После этих слов наступило довольно продолжительное молчание, озвученное мерным шумом воды, которая настойчиво сеяла с потолка. Наконец Журавлев сказал:
— В конце концов производственная дисциплина есть производственная дисциплина. Вот я сейчас просто-напросто распоряжусь, кому идти за сантехником, и пусть кто-нибудь попробует заикнуться! Ваш выход, товарищ Зюзин!
— Интересно, а почему я?
— Попрошу без дискуссий. Ваш выход, товарищ Зюзин!
— Ну, Александр Иванович, это уже называется — волюнтаризм. Все-таки мы не в казарме, верно?
— Послушайте, товарищи, у меня имеется предложение, — сказала Зинаида Косых. — Давайте как-нибудь разыграем, кому идти.
— Например, можно кинуть на пальцах и посчитаться, — предложил нормировщик Клюшкин.
— От этого тезиса попахивает подворотней, — отозвался Журавлев и высморкался в свое полотенце.
— Хорошо, — сказал Спиридонов, откладывая бумаги, — давайте придумаем какое-то интеллектуальное соревнование. Предположим, кто меньше всех назовет городов на А, тот и отправится за сантехником.
— Больно ты умен! — сказал Лыков. — Мы тут не помним, как в школе дверь открывается, а ты нам предлагаешь это… интеллектуальное соревнование. Конечно, ты нас забьешь!
— Ну, это не обязательно, — сказал Зюзин. — Другой закончит один техникум и два института, а все равно дурак дураком.
— Гм! — произнес Спиридонов и отвернулся к окну, за которым то и дело мелькали ноги прохожих.
— Вот был у меня в жизни один интересный случай, — продолжал Зюзин, поудобнее притуливаясь у стены. — Этот случай как раз и говорит нам о том, что лучше одна башка на плечах, чем четыре образования за плечами.
Но сначала нужно отметить, что я долго искал свое место в жизни. Был я плотником, официантом, матросом, проводником на маршруте Москва — Владивосток, дворником, шофером, а в семьдесят девятом году даже работал в научной экспедиции на Памире. Эта экспедиция искала снежного человека.

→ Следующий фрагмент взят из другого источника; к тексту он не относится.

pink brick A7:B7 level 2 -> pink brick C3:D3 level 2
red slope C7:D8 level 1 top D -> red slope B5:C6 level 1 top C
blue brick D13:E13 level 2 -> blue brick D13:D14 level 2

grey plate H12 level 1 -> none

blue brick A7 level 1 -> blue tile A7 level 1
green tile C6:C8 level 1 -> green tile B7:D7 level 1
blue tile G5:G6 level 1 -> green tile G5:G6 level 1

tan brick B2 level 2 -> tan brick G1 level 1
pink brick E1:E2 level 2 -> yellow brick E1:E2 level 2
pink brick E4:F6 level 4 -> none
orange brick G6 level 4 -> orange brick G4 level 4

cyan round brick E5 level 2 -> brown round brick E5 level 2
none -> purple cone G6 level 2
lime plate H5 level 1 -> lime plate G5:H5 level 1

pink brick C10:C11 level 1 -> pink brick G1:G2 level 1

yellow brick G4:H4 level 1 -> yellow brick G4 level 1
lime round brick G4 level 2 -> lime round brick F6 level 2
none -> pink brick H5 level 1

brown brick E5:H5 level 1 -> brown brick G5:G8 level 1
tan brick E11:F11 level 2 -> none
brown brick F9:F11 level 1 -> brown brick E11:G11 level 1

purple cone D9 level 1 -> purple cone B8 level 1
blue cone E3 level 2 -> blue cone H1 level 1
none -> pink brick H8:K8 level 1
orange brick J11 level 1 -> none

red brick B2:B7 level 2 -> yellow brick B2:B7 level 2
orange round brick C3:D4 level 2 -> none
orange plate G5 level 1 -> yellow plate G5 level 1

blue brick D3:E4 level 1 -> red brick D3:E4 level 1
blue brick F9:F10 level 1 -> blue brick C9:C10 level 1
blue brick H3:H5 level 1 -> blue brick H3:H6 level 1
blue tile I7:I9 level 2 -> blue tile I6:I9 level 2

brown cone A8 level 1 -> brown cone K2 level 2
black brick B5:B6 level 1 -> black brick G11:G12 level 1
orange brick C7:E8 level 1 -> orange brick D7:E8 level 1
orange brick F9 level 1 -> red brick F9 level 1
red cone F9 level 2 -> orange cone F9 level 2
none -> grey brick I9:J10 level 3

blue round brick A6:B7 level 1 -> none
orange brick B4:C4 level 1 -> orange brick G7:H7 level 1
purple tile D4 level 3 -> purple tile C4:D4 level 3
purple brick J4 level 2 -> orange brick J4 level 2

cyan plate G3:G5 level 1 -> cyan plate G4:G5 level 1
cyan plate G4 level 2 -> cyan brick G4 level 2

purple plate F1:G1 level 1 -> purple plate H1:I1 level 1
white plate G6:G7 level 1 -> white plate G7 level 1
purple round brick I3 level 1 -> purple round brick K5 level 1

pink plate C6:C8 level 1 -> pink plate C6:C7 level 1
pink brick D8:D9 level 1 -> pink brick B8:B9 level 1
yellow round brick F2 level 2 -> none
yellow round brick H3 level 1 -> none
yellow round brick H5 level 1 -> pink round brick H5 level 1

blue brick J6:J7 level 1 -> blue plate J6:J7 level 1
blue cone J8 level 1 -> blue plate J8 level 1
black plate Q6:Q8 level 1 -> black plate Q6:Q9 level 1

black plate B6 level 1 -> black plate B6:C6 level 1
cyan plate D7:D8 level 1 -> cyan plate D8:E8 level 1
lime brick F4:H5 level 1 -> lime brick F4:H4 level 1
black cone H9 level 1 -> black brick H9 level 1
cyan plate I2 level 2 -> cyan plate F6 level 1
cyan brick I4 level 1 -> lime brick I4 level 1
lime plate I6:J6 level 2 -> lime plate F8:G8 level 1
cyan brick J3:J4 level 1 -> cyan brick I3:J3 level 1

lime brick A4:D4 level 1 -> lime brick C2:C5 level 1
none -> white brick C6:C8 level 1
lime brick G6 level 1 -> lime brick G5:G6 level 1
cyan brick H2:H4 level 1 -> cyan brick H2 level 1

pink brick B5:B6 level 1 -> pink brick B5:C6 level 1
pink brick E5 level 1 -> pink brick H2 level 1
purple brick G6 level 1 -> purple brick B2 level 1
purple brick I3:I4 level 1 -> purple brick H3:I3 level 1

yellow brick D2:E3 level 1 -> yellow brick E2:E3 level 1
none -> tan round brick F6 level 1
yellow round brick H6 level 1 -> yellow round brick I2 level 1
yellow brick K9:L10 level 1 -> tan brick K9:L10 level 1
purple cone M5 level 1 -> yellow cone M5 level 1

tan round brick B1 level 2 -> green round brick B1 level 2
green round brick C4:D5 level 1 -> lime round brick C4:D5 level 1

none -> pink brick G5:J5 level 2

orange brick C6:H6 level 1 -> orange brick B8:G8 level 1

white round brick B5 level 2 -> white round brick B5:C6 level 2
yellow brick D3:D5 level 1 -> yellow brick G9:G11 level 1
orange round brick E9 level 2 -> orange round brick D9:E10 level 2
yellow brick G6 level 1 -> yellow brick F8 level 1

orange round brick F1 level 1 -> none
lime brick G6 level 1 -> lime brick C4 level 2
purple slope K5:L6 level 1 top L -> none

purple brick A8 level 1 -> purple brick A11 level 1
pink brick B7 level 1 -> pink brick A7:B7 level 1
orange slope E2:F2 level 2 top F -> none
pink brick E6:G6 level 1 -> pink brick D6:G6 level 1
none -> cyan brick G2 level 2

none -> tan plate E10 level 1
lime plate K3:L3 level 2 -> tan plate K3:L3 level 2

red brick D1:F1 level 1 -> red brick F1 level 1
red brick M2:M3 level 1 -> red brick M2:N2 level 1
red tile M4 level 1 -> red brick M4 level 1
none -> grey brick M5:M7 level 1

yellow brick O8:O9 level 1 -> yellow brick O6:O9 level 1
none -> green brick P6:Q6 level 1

И вот как-то в Гарме, в чайхане, я познакомился с мужиком, который мне раз и навсегда доказал, что лучше одна башка на плечах, чем четыре образования за плечами.
Этот мужик был шофер, на этом мы и сошлись. Он все возил — от овец до боеприпасов и, между прочим, два раза в месяц, или, может быть, чаще, возил дизельное топливо на высокогорную сейсмостаицию, которая была где-то у черта на куличках, — где именно, я не знаю.
Так вот, сидим мы с ним в чайной и беседуем на отвлеченные темы: он мне про землетрясения, я ему — про снежного человека. Но потом ему чего-то надоело талдычить про землетрясения, он так довольно зло на меня посмотрел и вдруг говорит:
«Дармоеды вы. То есть и ты, и все твои ученые — дармоеды».
«Это почему же?» — спрашиваю его.
«Потому что все равно вы не найдете снежного человека, жила у вас не та».
«А ты, — говорю, — почем знаешь?»
Он говорит:
«Знаю!»
Этот мужик с такой, я бы сказал, железной уверенностью произнес свое «знаю», что у меня под ложечкой засосало. Думаю: точно ему что-то известно про снежного человека! Кумекаю: как бы мне его расколоть?! Ведь какой это был бы весомый вклад в биологическую науку, если бы мы через этого шофера вышли на снежного человека! Естественно, я поставил вопрос ребром:
«Хоть ты что, — говорю, — а секрет открой!»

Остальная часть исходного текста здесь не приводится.